Conversely, we could look at Facebook’s improving share prices; as they seem to rise with clockwork-like regularity when it makes announcements noting its improving mobile ad revenues (see its most recent earnings call).  

I’d argue that Facebook’s mammoth $19bn acquisition of WhatsApp – which was effectively the acquisition of a mobile OS in my opinion – had similar motivations to Yahoo’s Flurry purchase, given the depth of engagement it has with its users.

The importance of this single customer view for advertisers is immeasurable. For instance, it can help with deterministic attribution modelling, which as mentioned above is important as we move from the multi-screen era to the mobility age. 

And if brands can’t keep abreast of this fundamental shift in consumers’ media consumption can lose sight of just whom their customers are

I’d argue that the effect of not developing such insights would be like and aged spouse waking up one morning looking at their partner, and then not knowing who it is beside them.
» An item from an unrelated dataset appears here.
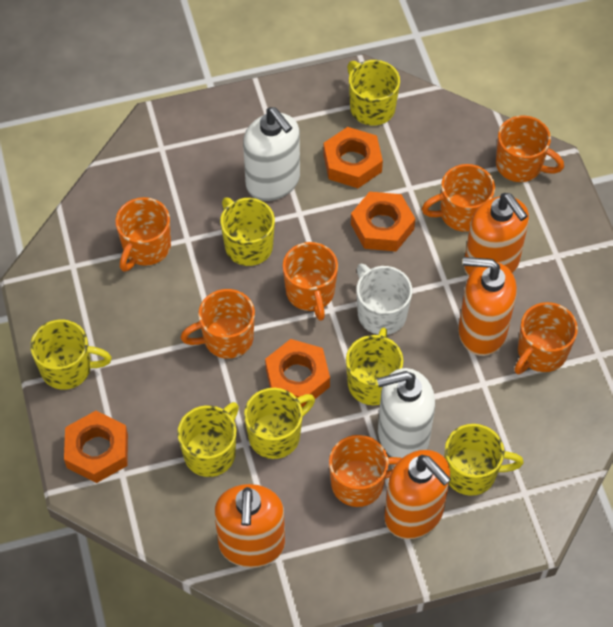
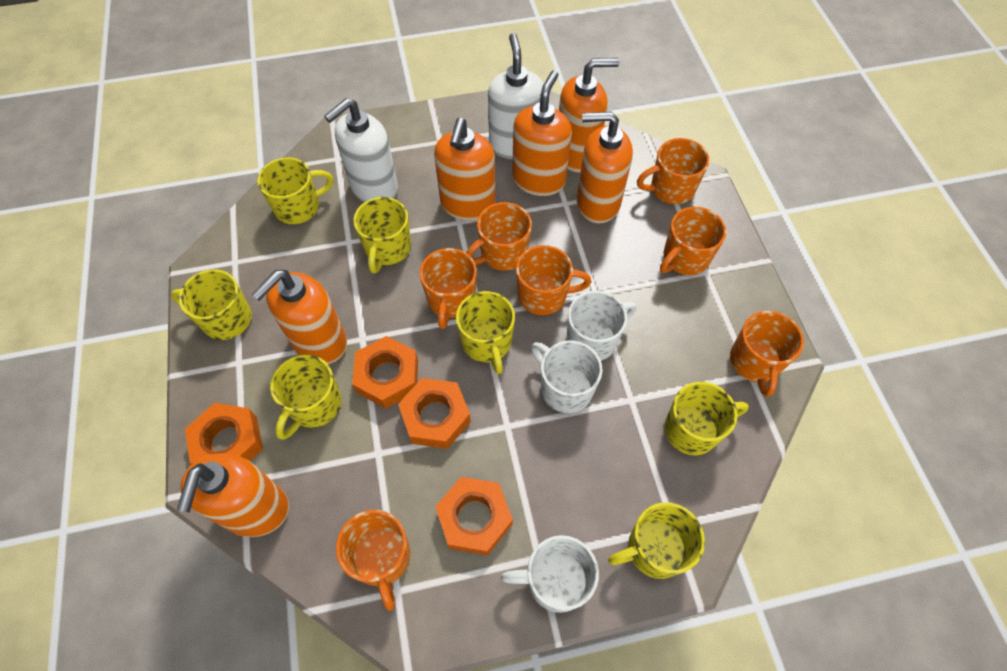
orange soap dispenser: 4 -> 6
white mug: 1 -> 3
If you lose eight of just who is most important to you (i.e. those that interact with you day-in, and day-out), then you are in real trouble.  

Many marketers think they might be able to address this by going to Facebook and Google for their media buys in order to create a single customer view, which is fine in the short term, but then you are entrusting your data to two parties that have a combined 75% market share.  

My hypothesis is that if these companies’ dominance of the mobile advertising world continues to be then we are set witness the return of the network model, as let’s face it, both of their technologies can legitimately be labelled as providing black box solutions. 

And this could be problematic for brands, as while they pour just about all their data into these pipes, they get comparatively little back in return, and the aforementioned ecosystems can then use this data exchange to enhance their wider product offering. This can prove risky to a brand's individual set of objectives.

With the ad network model increasingly consolidating into the hands of the big Silicon Valley players, which are using their balance sheets to buy this single customer view through moves like the Flurry purchase, then brands are faced with a choice between the black box, or transparency.  

By looking beyond the big Silicon Valley players brands can get more of a gauge on the alternative models, and technology ecosystems out there, to gain a better deal for themselves.